The phoenix has long been a symbol of rebirth and renewal, reminding us that even in the darkest depths of destruction and despair we can rise from the ashes and start anew. The symbol of the firebird is popular in popular culture and folklore, making appearances in centuries-old stories and newer ones like Harry Potter. But where did the myth originate?

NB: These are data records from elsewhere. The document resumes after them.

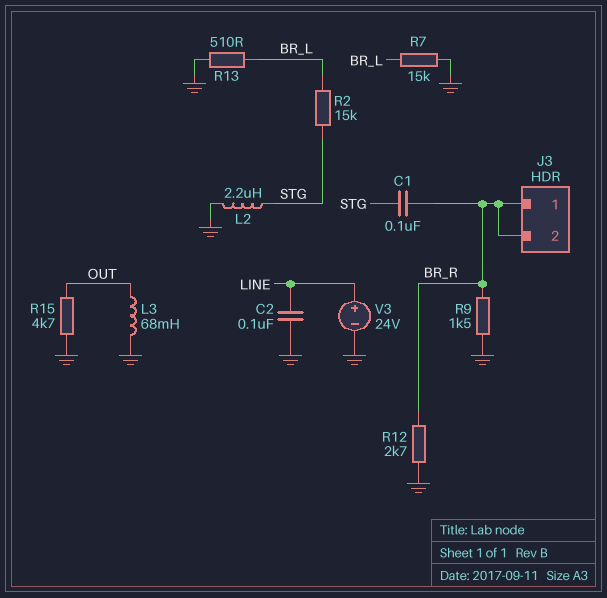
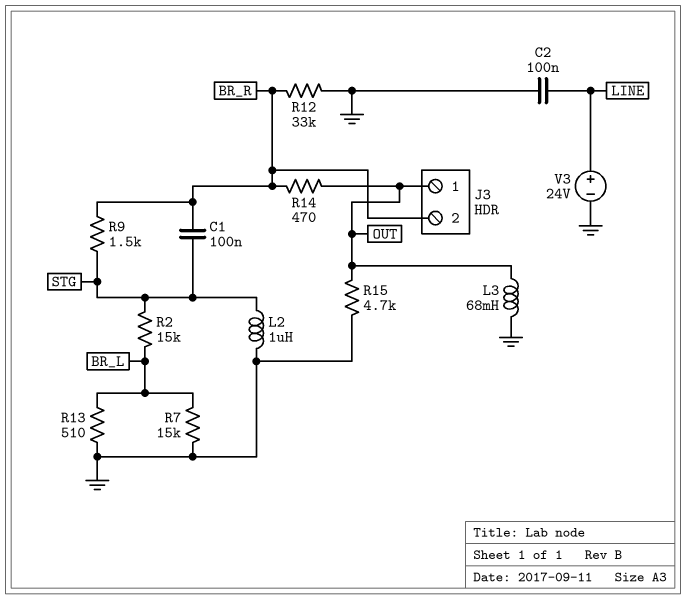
J3 pin 1: BR_R -> OUT
L2: 2.2uH (GND, STG) -> 1uH (GND, STG)
R9: 1.5k (BR_R, GND) -> 1.5k (BR_R, STG)
R12: 2.7k (BR_R, GND) -> 33k (BR_R, GND)
R14: none -> 470 (BR_R, OUT)

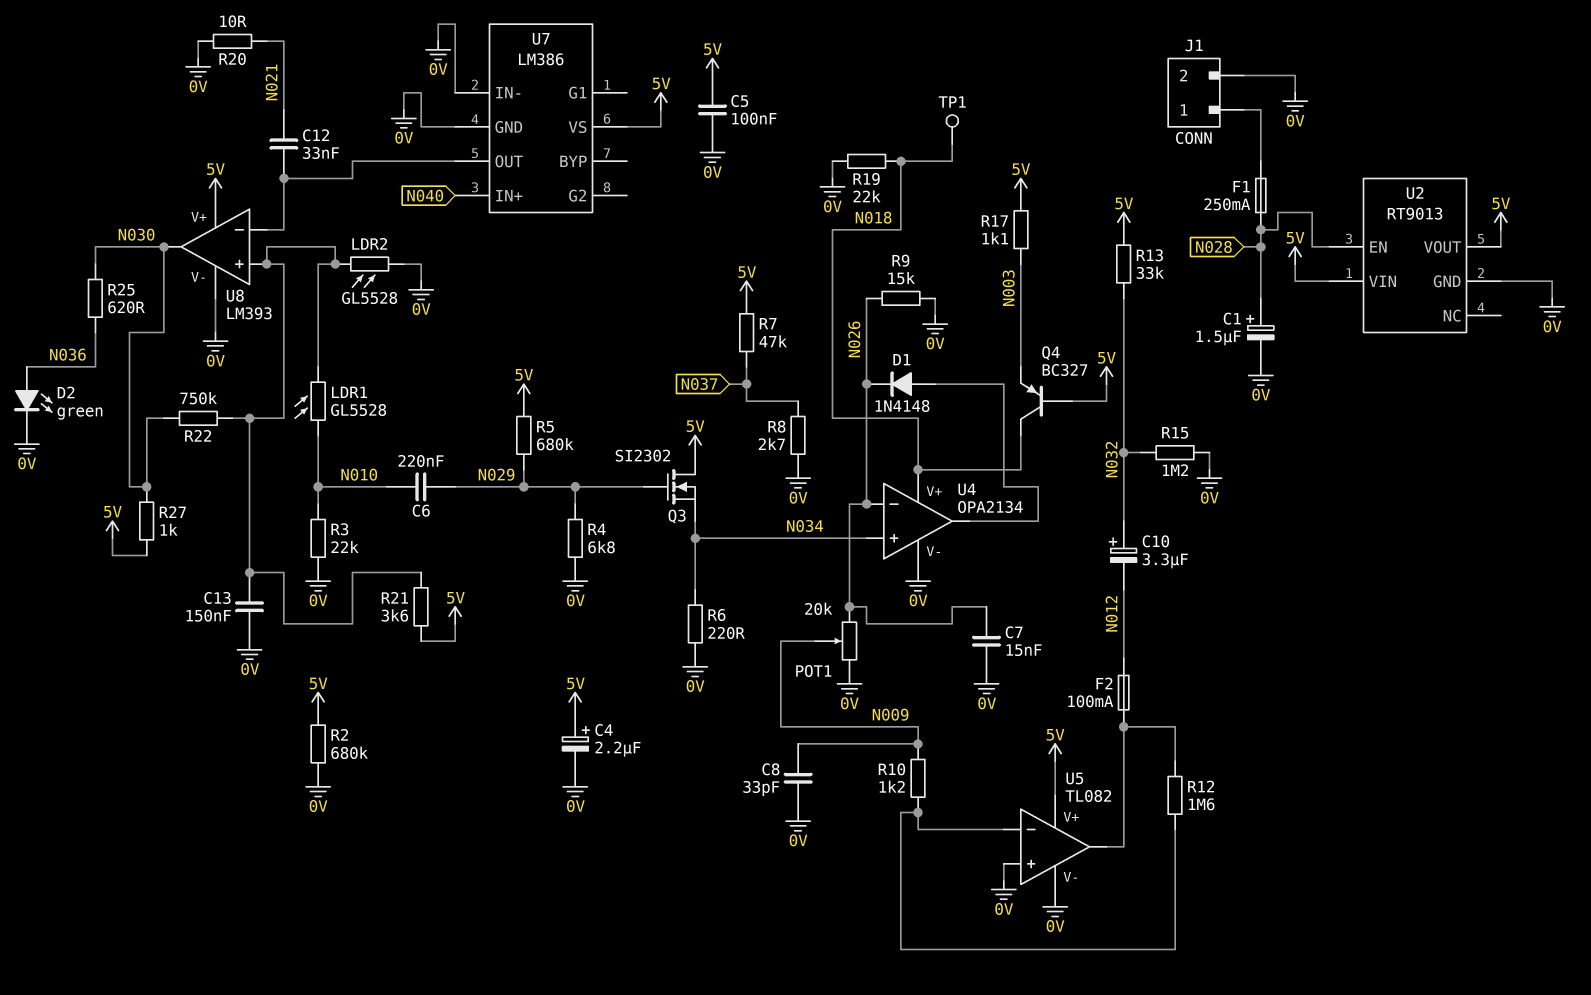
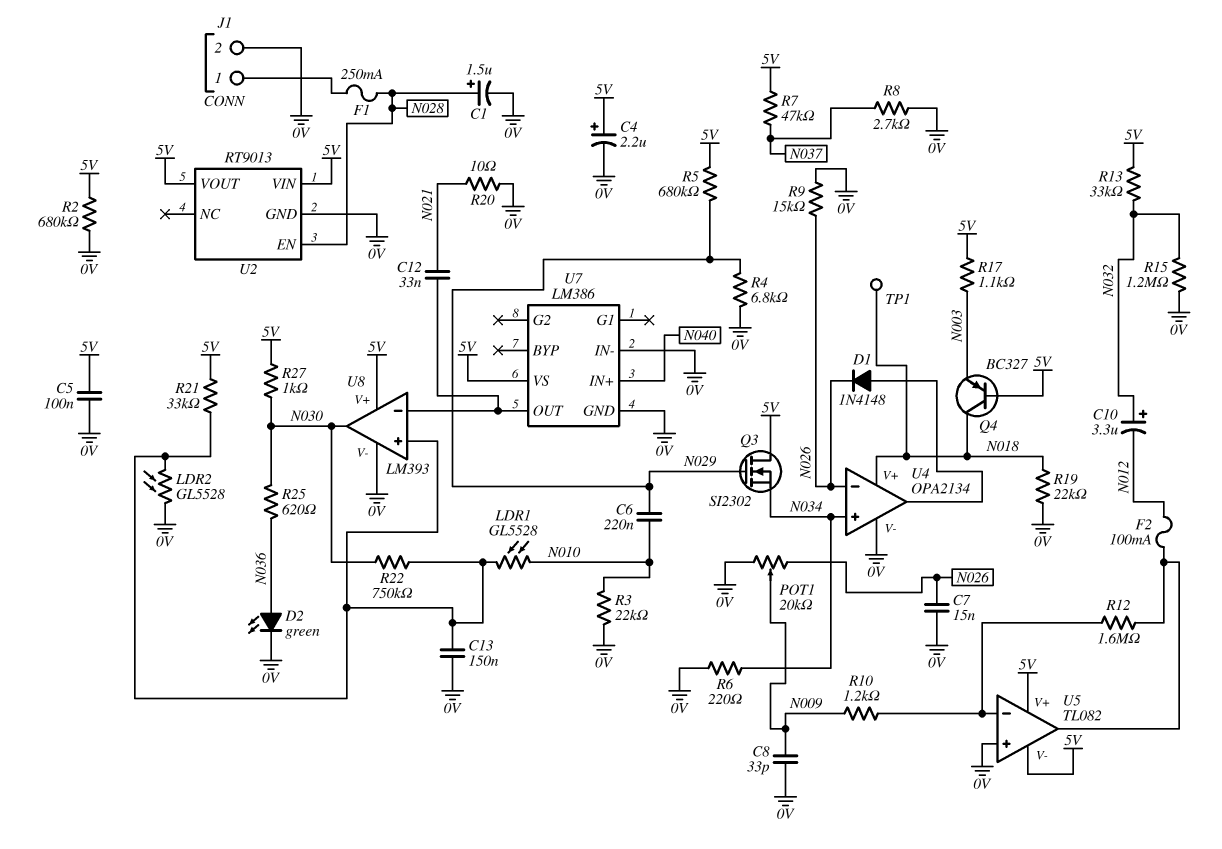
R21: 3.6k (5V, U8/in+) -> 33k (5V, U8/in+)
U5 pin V-: 0V -> 5V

Both Ancient Egypt and Ancient Greece had their own depictions of the phoenix. The name comes from the old Greek word phoinix, meaning Phoenician or reddish-purple color. But the legend itself is thought to have originated in Egypt, where the phoenix was said to burn itself on the altar at the temple of Heliopolis.
The myth of the phoenix
The Egyptian phoenix (also called Bennu) was said to be as large as an eagle, with bright red and gold feathers. Only one phoenix could exist at any time, but each lifetime could span as many as 500 years. When their final days were approaching, the phoenix crafted a nest from fragrant boughs and spices and set it on fire.
As the nest burned, the old phoenix would die and a new phoenix would emerge from the ashes of the fire. The ashes would be embalmed in an egg made out of myrrh, and the new bird would fly to Heliopolis or the City of the Sun. Once in Heliopolis, the phoenix deposited the ashes on the altar of Ra, the Egyptian god of the sun.
The Egyptians associated the phoenix with immortality, and the symbol soon spread throughout Ancient Rome thanks to Roman expansion and conquest throughout Europe and northern Africa. The phoenix came to represent the immortality of the Roman empire and was often depicted on Roman coins.
Phoenix symbolism and stories from around the world
Beyond ancient Egypt, similar stories of firebirds are seen throughout North America, Russia, and Asia.
North America: Across North America, Indigenous nations and cultures share similar stories of phoenix-like beings. The Algonquin peoples call it the thunderbird, a large bird that controls the “upper” or sky world. When the thunderbird flaps its wings, claps of thunder roll across the landscape and lightning bolts are cast toward the creatures of the underworld.
The symbol of the thunderbird represents the Anishinabek nation, which maintains a special relationship with the thunderbirds, or Animkiig, which can only understand Anishinaabe speakers.
Russia: Firebirds have a long history in Slavic folklore as both a symbol of good fortune and a harbinger of doom. Many fairytales including a firebird revolve around a difficult quest, which is often initiated by finding a lost phoenix tail feather. The hero sets out on a brave mission to capture the firebird and bring it home to the king. Magical helpers often appear throughout the tale to help capture the bird, but the phoenix is nearly impossible to put in a cage.
Firebirds are also a source of creative inspiration in Russian culture. Igor Stravinsky famously wrote a score for the popular ballet The Firebird about a half-woman, half-bird creature that is captured by a prince.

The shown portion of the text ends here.